Dr. Stacy Neier Beran shares how her students reimagined what farmers’ markets can be. Dr. Beran began teaching in the Department of Marketing for Quinlan School of Business in 2008. Her professional background includes roles in marketing research and consumer insights for Gap Inc. and Euromonitor International. Accordingly, her classes focus on Marketing Research as an essential tool to drive effective marketing strategies. She also teaches Fundamentals of Marketing, Consumer Behavior, Retailing Management, and Microenterprise Consulting. Each course offers opportunities to engage in the Chicagoland business community.
The Chicago Farmers Market Collective (CFMC) exists to unite forty farmers markets for collaboration and operational efficiency in Chicago’s tough municipal landscape.
Chicago farmers markets can be independently operated as city markets. CFMC enables market managers to design a consistent market experience that creates access to nutrient-dense and locally-grown food to all Chicago neighborhoods.
CFMC brought our class grand challenge questions, including how might the farmers market retail format reposition from a special event to an essential business? How might a farmer’s market be perceived as an outdoor grocery store? Understanding that the City of Chicago also instigated a design challenge for restaurants. Our collaboration with CFMC mirrored what our entire city questioned.

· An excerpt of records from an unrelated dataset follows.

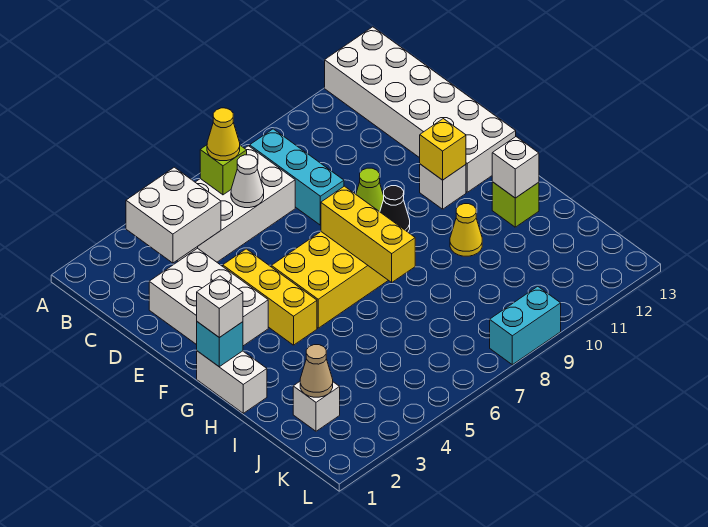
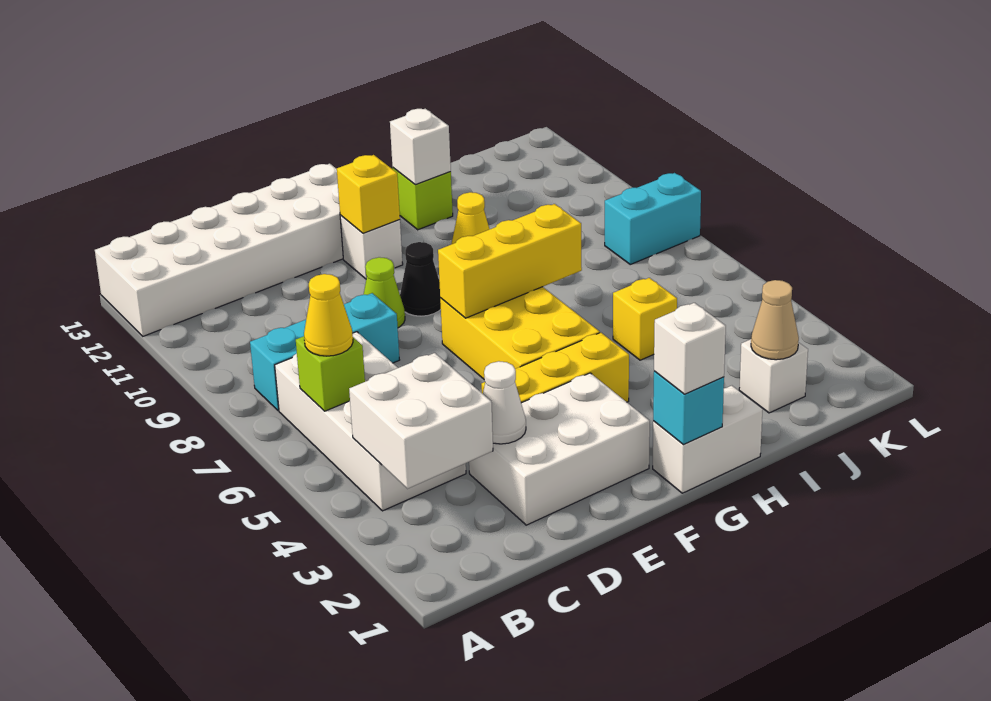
white cone C6 level 2 -> white cone D3 level 2
none -> yellow brick I5 level 1
cyan brick L8:L9 level 1 -> cyan brick K8:L8 level 1

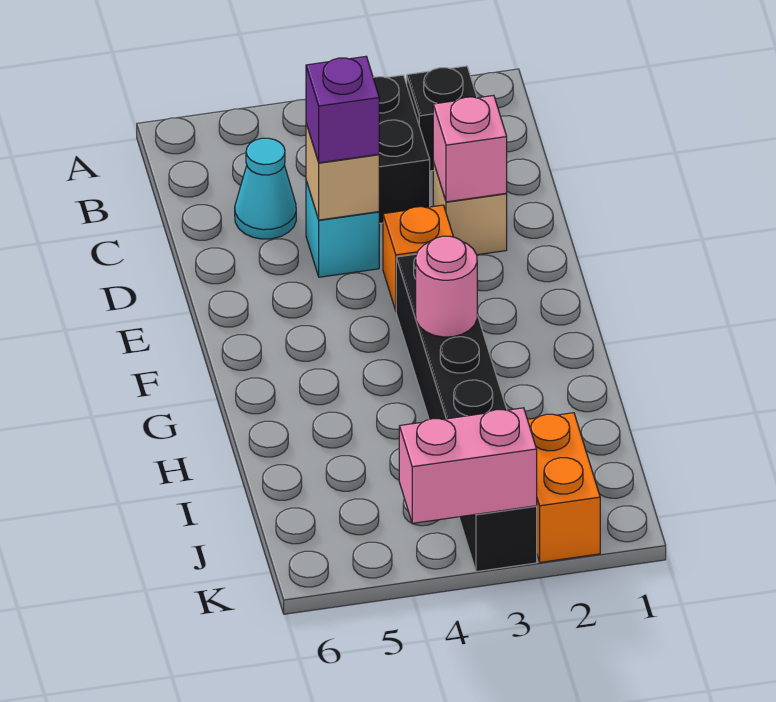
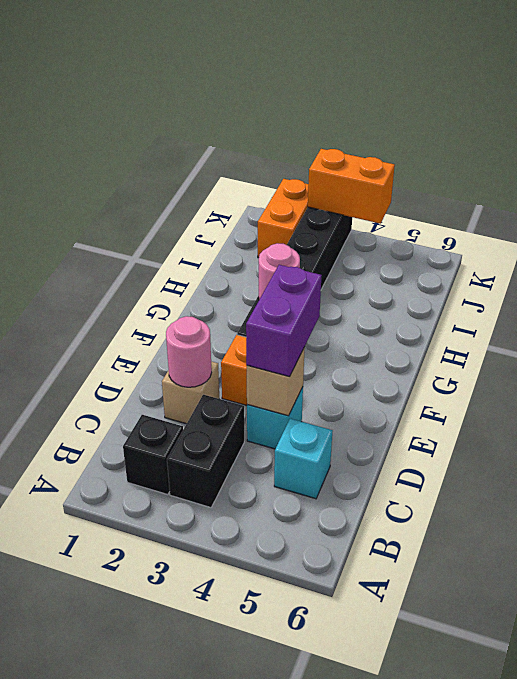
cyan cone C5 level 1 -> cyan brick C5 level 1
pink brick D2 level 2 -> pink round brick D2 level 2
purple brick D4 level 3 -> purple brick D4:E4 level 3
pink brick K3:K4 level 2 -> orange brick K3:K4 level 2

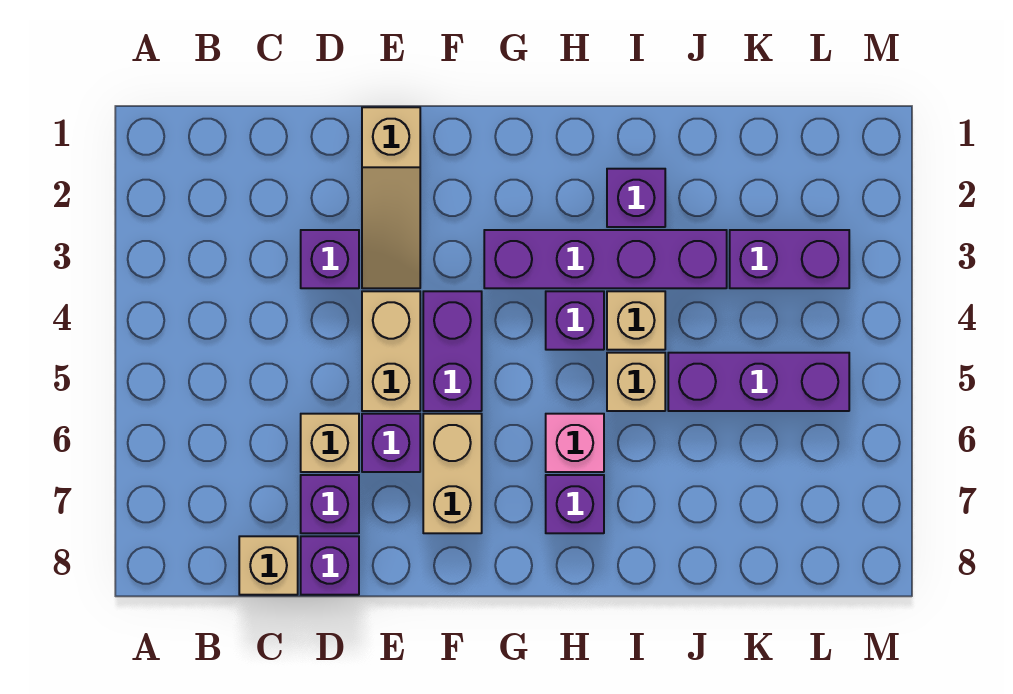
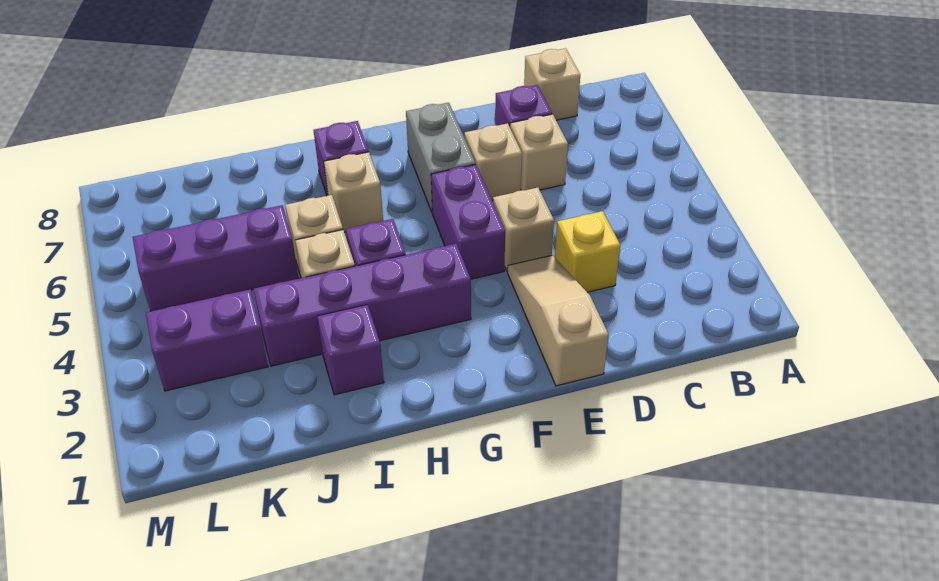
purple brick D3 level 1 -> yellow brick D3 level 1
purple brick D8 level 1 -> none
tan brick E4:E5 level 1 -> tan brick E4 level 1
purple brick E6 level 1 -> tan brick E6 level 1
tan brick F6:F7 level 1 -> grey brick F6:F7 level 1
pink brick H6 level 1 -> tan brick H6 level 1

Design Thinking to Challenge the Status-Quo
Based on knowledge from their individual projects, our Retail Rulebreakers collectively acted to customize retail format recommendations for CFMC. Market managers had not previously considered the role that convenience plays as the primary purchasing factor for an outdoor market. What might have seemed obvious to the students unlocked a blind spot held by CFMC.
The students’ design thinking mindset – open to divergent ideation and empathetic interviewing – shifted perspective about how the markets might better meet the most basic needs of their end consumers. As such, a new grand challenge question emerged: how might convenience play a role in seasonal market shifts?
In this Topic Insights story, a satisfying ending means an unanswered grand question. With the expert work of Alexis Athena, Alina, Nida, Spencer, and all of their rulebreaker classmates, CFMC’s story presses forward. As the farmers market Fall season begins, the Retail rulebreakers work segues to another class. Through December 2020, CFMC and my Marketing Research students – my Research Rulebreakers – will design, implement, analyze, and report a full primary data collection project, including interviews, observations, and a Qualtrics survey. Farmers and food artisans face a moonshot moment.
The students’ design thinking mindset – open to divergent ideation and empathetic interviewing – shifted perspective about how the markets might better meet the most basic needs of their end consumers.
Understanding the Why Behind Farmers Markets’ Model
A human-centered design approach to this grand challenge addresses whether the local food supply may halt completely. CFMC recognizes transparency, convenience, and cost drive food purchase decisions. CFMC also believes individual markets offer unique experiences unlike other food purchasing options. This moment is not an ad hoc, quick fix.

Students begin to question their assumptions as they realize that farmers and food artisans face collapse without a re-imagined system. We are called to break default settings on both our mindsets and methods.
Farmers and food artisans face a moonshot moment.
The Research Rulebreakers will ask why, why, why do Chicagoans – across the city and within eclectic neighborhoods – need access to locally-grown produce and products. Together we’ll rethink how the farmers markets’ model can shift from what should be to what could be.
Among the many insights captured by students reside the farmers markets’ convenience, transparency, and cost-driven market revenue. These attributes shift the markets’ position from an outdoor experience to an essential business.
With heads for business and hearts for the world, our hands are ready for rule-breaking action.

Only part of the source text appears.